|Description (include details on usage, files and paper references)||The VLRF database is designed with the aim to contribute to research in visual only speech recognition. A key difference of the VLRF database with respect to existing corpora is that it has been designed from a novel point of view: instead of trying to lip-read from people who are speaking naturally (normal speed, normal intonation,...), we propose to lip-read from people who strive to be understood.
We recruited 24 adult volunteers (3 male and 21 female). Each participant was asked to read 25 different sentences, from a total pool of 500 sentences.
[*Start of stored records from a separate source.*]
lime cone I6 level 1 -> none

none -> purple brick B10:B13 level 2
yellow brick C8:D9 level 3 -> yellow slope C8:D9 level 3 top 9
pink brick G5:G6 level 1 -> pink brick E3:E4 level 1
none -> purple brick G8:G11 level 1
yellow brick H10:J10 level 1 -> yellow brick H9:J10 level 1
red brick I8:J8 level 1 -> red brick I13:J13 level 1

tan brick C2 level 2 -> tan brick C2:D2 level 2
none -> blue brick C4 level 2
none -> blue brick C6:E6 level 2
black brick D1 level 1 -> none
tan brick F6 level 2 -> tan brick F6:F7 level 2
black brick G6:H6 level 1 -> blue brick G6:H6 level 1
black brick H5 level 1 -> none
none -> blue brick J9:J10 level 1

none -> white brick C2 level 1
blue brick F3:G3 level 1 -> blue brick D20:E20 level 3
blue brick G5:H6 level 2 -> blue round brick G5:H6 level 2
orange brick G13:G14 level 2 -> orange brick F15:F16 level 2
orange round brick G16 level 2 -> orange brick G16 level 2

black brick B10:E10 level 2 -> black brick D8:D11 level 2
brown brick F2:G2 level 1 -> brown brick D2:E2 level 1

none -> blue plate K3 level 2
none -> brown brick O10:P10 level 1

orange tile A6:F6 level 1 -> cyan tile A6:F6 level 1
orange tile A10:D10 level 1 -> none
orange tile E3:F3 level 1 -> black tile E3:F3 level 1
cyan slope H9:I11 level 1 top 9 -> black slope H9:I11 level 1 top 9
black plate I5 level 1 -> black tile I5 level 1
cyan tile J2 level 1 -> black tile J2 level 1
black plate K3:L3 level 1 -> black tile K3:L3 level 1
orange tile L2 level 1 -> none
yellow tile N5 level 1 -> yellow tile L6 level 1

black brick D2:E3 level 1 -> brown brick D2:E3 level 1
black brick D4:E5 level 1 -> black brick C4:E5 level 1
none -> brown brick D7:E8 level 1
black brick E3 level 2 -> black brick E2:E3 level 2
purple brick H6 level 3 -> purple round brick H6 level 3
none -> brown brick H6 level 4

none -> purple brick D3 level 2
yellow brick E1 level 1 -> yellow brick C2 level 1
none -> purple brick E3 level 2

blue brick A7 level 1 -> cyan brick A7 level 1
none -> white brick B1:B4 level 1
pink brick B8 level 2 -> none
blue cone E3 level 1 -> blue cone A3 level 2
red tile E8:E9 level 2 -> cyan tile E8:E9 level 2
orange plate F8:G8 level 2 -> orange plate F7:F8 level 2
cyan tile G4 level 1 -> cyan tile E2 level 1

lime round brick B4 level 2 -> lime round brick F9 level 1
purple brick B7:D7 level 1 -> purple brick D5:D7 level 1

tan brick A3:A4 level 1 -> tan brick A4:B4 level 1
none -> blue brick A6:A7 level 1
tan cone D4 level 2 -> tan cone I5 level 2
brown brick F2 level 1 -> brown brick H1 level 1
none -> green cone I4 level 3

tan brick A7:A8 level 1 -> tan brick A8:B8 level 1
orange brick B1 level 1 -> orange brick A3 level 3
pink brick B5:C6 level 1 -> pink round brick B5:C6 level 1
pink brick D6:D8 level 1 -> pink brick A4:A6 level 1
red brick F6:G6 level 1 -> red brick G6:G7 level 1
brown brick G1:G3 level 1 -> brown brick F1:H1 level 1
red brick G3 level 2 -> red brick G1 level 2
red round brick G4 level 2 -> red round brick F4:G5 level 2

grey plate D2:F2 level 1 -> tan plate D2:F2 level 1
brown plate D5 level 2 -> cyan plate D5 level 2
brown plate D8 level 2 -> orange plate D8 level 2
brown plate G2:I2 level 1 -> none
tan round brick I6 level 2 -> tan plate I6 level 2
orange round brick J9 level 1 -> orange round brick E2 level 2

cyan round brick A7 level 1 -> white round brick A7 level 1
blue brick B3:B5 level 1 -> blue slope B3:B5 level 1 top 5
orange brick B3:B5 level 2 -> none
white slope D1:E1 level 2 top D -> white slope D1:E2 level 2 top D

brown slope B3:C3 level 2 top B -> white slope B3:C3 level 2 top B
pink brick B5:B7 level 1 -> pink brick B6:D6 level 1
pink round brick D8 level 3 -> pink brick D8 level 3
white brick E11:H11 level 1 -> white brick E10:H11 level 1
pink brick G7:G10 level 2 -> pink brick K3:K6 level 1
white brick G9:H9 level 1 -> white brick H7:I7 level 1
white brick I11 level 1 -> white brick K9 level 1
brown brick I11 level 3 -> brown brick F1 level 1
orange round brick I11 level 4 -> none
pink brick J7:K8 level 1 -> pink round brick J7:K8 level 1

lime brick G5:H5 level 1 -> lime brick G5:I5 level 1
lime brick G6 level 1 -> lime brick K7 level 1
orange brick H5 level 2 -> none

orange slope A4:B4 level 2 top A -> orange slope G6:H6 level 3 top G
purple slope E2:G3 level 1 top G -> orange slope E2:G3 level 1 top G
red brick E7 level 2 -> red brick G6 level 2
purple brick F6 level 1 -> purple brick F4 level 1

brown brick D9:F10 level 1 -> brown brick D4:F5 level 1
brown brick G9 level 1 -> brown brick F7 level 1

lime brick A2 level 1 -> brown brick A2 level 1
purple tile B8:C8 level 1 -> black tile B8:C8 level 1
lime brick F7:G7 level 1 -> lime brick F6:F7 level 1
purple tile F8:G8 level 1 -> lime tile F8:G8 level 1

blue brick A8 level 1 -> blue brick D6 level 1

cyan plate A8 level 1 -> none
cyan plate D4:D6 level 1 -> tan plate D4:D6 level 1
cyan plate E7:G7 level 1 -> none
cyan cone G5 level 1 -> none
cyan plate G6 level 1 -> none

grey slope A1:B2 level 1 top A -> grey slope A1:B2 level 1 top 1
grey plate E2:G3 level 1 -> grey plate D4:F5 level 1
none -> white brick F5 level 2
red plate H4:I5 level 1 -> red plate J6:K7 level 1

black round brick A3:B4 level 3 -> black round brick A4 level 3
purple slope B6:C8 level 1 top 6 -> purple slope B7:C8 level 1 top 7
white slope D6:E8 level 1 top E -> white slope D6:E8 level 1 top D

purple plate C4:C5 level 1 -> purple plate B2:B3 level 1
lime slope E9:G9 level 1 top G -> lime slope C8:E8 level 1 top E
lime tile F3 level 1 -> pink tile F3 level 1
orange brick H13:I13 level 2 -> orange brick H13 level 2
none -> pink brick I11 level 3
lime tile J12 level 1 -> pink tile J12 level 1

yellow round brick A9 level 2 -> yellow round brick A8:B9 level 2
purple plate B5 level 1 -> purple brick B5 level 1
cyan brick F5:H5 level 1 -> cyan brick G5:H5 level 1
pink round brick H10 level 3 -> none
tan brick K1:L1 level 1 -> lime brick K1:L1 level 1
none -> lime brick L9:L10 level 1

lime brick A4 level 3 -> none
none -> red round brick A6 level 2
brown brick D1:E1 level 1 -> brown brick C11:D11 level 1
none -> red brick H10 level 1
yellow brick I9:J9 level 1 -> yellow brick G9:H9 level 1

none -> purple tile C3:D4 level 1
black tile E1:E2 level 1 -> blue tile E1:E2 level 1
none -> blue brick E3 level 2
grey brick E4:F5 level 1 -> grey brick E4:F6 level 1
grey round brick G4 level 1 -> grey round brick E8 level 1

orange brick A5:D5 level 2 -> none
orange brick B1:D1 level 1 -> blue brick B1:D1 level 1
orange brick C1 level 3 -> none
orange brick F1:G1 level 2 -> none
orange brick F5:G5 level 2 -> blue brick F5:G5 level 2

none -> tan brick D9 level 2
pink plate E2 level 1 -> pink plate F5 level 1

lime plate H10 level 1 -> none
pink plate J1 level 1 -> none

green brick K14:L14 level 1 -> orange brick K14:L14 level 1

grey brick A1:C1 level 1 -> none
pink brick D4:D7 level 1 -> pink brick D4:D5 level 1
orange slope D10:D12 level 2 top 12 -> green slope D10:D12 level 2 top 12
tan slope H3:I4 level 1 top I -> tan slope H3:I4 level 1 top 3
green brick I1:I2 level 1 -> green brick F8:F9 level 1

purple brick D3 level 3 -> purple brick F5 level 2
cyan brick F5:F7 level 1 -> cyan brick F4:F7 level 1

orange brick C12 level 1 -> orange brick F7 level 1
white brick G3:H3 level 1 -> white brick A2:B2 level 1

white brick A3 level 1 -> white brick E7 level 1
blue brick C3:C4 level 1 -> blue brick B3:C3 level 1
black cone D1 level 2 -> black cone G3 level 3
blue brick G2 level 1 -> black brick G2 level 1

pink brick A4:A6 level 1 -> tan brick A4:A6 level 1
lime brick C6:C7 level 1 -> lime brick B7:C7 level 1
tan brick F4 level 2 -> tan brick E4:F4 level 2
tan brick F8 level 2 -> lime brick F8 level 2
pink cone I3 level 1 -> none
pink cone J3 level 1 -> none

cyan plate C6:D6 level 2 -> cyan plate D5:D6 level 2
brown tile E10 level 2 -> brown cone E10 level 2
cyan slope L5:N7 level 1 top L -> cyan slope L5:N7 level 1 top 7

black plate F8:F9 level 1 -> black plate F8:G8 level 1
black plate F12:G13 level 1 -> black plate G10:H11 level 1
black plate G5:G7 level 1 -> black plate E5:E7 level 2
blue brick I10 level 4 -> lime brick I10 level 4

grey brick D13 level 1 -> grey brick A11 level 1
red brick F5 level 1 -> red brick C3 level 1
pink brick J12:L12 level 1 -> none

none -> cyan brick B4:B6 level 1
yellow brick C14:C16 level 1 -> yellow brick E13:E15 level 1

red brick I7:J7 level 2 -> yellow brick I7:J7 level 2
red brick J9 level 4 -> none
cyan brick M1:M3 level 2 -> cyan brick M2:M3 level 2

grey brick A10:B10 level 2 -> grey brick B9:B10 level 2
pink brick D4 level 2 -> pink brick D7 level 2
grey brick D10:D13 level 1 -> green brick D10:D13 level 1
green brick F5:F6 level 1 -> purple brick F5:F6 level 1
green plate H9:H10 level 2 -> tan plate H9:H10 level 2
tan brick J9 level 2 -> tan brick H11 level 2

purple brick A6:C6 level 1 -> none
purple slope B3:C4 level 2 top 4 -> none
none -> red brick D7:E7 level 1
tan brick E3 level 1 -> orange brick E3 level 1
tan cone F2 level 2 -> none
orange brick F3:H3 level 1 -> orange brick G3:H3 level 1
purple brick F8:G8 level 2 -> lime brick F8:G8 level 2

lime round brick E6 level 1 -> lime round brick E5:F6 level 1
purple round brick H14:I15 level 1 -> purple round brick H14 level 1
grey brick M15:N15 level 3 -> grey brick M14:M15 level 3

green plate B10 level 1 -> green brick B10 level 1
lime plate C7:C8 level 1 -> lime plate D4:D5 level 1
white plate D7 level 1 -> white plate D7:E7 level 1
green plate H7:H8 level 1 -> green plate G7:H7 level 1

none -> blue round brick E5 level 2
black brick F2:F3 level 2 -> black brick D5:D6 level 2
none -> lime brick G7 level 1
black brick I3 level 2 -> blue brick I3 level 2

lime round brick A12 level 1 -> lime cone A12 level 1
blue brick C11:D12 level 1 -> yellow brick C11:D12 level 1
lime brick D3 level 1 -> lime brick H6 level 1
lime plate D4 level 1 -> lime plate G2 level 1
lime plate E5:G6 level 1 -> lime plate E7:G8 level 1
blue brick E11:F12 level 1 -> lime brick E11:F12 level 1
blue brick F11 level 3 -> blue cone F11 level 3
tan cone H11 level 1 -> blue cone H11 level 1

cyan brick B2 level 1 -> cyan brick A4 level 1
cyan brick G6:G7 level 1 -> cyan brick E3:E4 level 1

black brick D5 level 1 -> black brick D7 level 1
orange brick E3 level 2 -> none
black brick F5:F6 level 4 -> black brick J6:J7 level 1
Each sentence contains between 3 and 12 words, with an average duration of 7 seconds per sentence and a total database duration of 180 minutes (540,162 frames). The sentences were unrelated between them to avoid that lip-readers could benefit from conversation context. The camera recorded a close-up shot at 50 fps with a resolution of 1280x720 pixels and audio at 48 kHz mono with 16-bit resolution.
The database is freely available for research purposes. It includes the following: a) the audio-visual recordings; b) the text of the uttered sentences; c) the phonetic transcription of the uttered sentences. To obtain a copy of the database, please download the License Agreement listed below and send a signed copy to the following e-mail: email@example.com (vlrf dot database at upf dot edu).
For additional information, please refer to the following publication:
A. Fernandez-Lopez, O. Martinez and F.M. Sukno. Towards estimating the upper bound of visual-speech recognition: The Visual Lip-Reading Feasibility Database. In Proc. 12th IEEE Conference on Automatic Face and Gesture Recognition, Washington DC, USA, 2017.